And this is why when I engage with people who are themselves from marginalized groups and who are seeking to be on the journey of integrating nonviolence and specifically NVC, this is how I work with them. Doing this work, especially when we have had enormously difficult lives, is a doorway into freedom from any notion that we are determined by our circumstances. It allows us to see the potential for transcendence right up to the brink of existence.

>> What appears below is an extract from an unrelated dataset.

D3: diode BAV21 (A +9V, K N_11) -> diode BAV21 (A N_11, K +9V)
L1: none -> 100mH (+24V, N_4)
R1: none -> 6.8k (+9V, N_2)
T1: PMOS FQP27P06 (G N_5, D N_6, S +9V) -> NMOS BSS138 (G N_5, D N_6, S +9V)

And, in parallel with this, I want to also remember the limits of this approach. As liberating as this path of self-responsibility has been for me and so many others I have worked with over the years, I am profoundly worried about saying that in principle we have the power to shape our inner experience without immediately qualifying it by saying that in practice, our capacity to do this is constrained by the circumstances of our life, most especially by our position in society. Otherwise, I could easily see any of us who is in a position of privilege being seduced by this beauty into not seeing the imbalances in the world, and thus contributing to further marginalization of already marginalized groups.

The first thing I note is that the power of self-responsibility is an accomplishment that requires a bunch of inner work. Access to the resources that make inner work possible is itself mediated by privilege. People from marginalized groups tend to have less access to the resources that make this kind of inner work possible. The obstacle to self-responsibility is higher.

At the very same time that such inner work is made more challenging by social marginalization, the rate of incidents that bombard the life and consciousness of marginalized groups is far, far higher than for those in the dominant groups. In other words: this affects women more than men; global south people more than global north; lower class people more than higher class; darker skinned people more than lighter skinned… and so on across the many crisscrossing lines of division in society.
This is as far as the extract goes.